According to a report by North bride Capita, the India retail industry is expected to grow
to US$ 700 billion by 2010. By the same time, the organized sector will be 20% of the total
market share. It can be mentioned here that, the share of organized sector in 2007 was 7.5%
of the total retail market.
India is rapidly evolving into a competitive marketplace with potential target consumers
in the niche and middle class segments. The market trends indicate tremendous growth
opportunities. Global majors too are showing a keen interest in the Indian retail market. Over the
years, international brands like marks and spencer, Samsonite, Lacoste, McDonalds, Swarovski,
Dominos among a host of others have come into India through the franchise route following the
relaxation of FDI (Foreign Direct Investment) restrictions.
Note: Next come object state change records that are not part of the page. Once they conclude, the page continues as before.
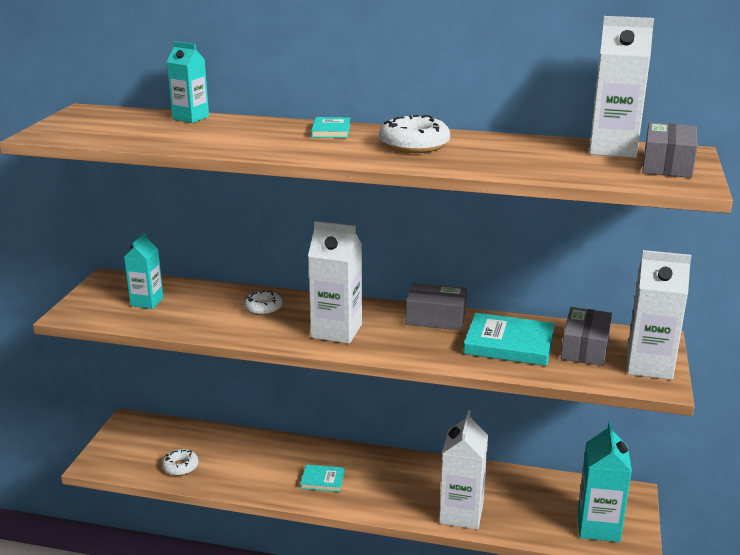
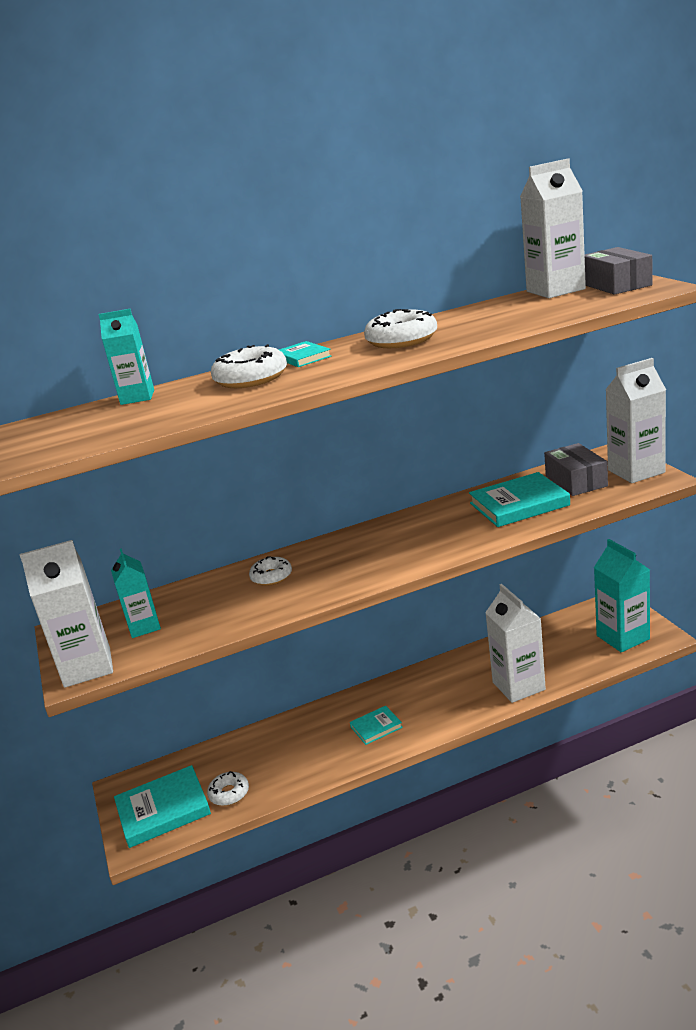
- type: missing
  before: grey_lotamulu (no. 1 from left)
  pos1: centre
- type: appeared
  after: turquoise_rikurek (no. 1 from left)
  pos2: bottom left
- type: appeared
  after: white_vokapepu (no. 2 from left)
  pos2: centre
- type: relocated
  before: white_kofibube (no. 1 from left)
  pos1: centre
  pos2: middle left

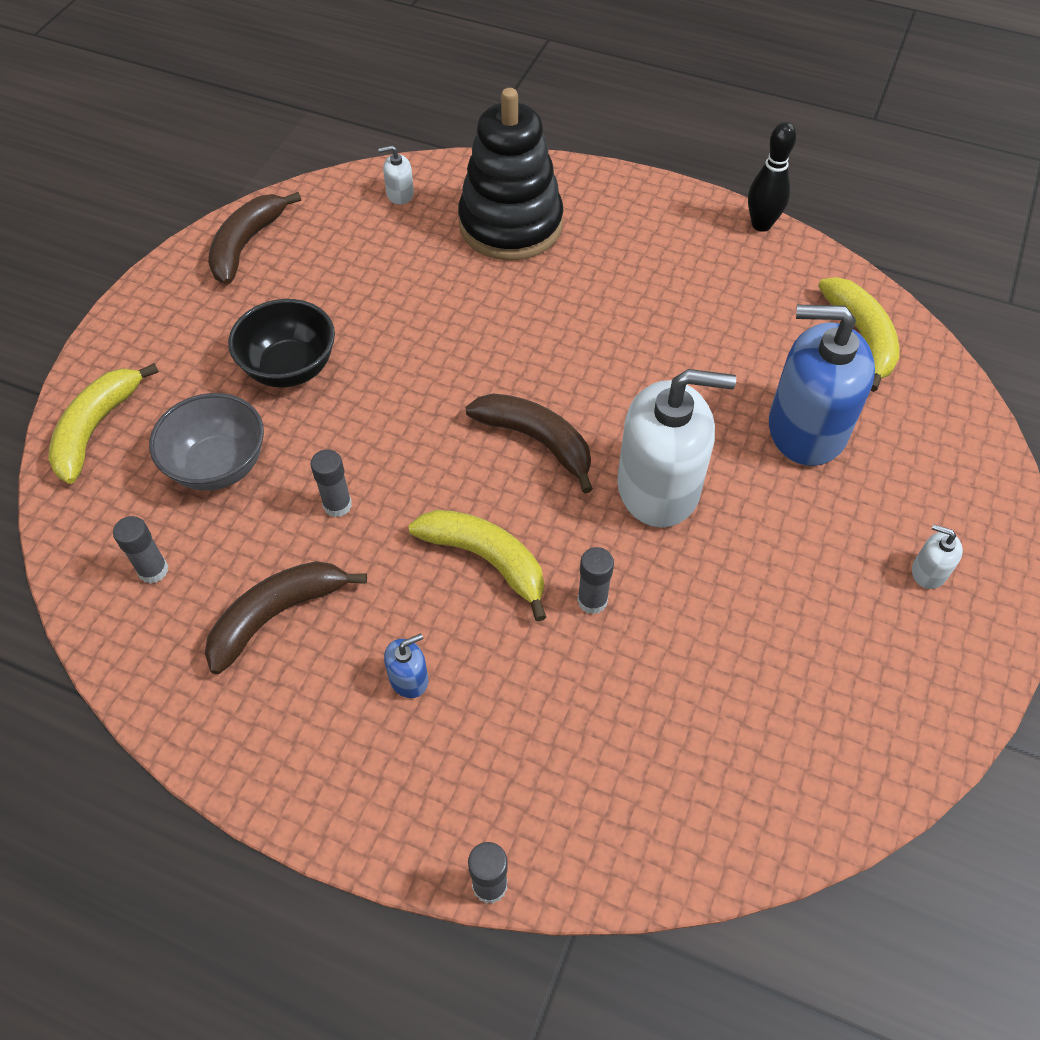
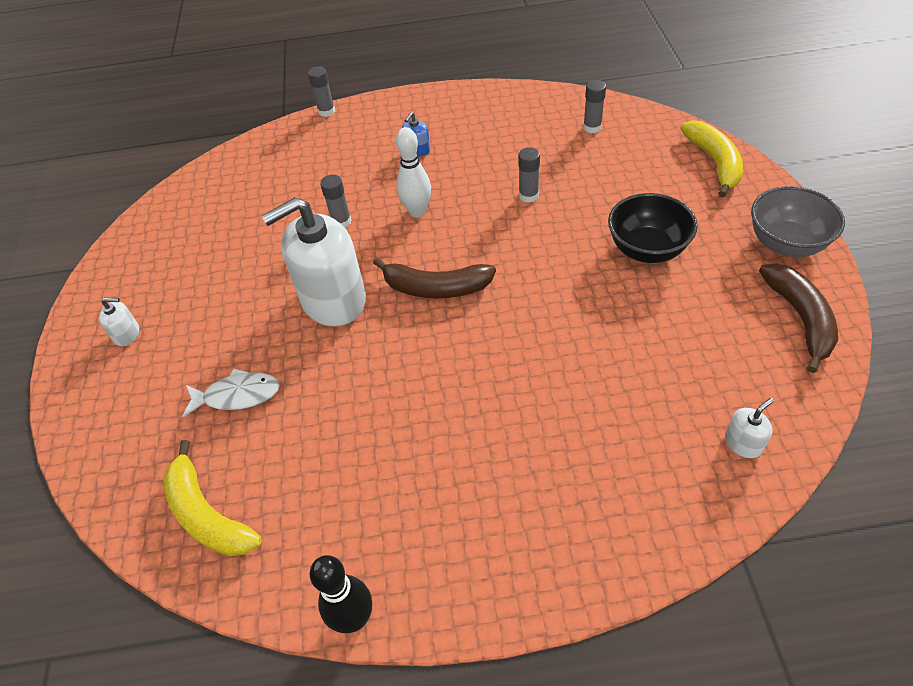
- type: missing
  before: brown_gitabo (no. 2 from left)
  pos1: middle left
- type: missing
  before: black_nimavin
  pos1: top centre
- type: relocated
  before: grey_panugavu
  pos1: middle left
  pos2: top right
- type: exchanged
  before: yellow_gitabo (no. 2 from left)
  after: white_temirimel
  pos1: centre
  pos2: top centre
- type: exchanged
  before: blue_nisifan (no. 2 from left)
  after: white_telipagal
  pos1: middle right
  pos2: middle left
Large Indian companies- among them
the Tata, Goenka and the Piramal groups are investing heavily in this
Industry.
1.3.4 Major Retailers in India
Pantaloons:

A pantaloon is one of the biggest retailers in India with more than 450 stores across the
country. Headquartered in Mumbai, it has more than 5 million sq. ft. retail space located across
the country. It's growing at an enviable pace and is expected to reach 30 million sq. ft. by the
year 2010. In 2001, Pantaloons launched country's first hypermarket Big Bazaar. It has the
following retail segments:

Food & Grocery: Big Bazaar, Food Bazaar

Home Solutions: Hometown, Furniture Bazaar, Collection-I

Consumer Electronics: e-zone

Shoes: Shoe Factory

Books, Music & Gifts: Depot

Health & Beauty Care: Star, Sitara

E-tailing: Futurebazaar.com

Entertainment: Bowling Co.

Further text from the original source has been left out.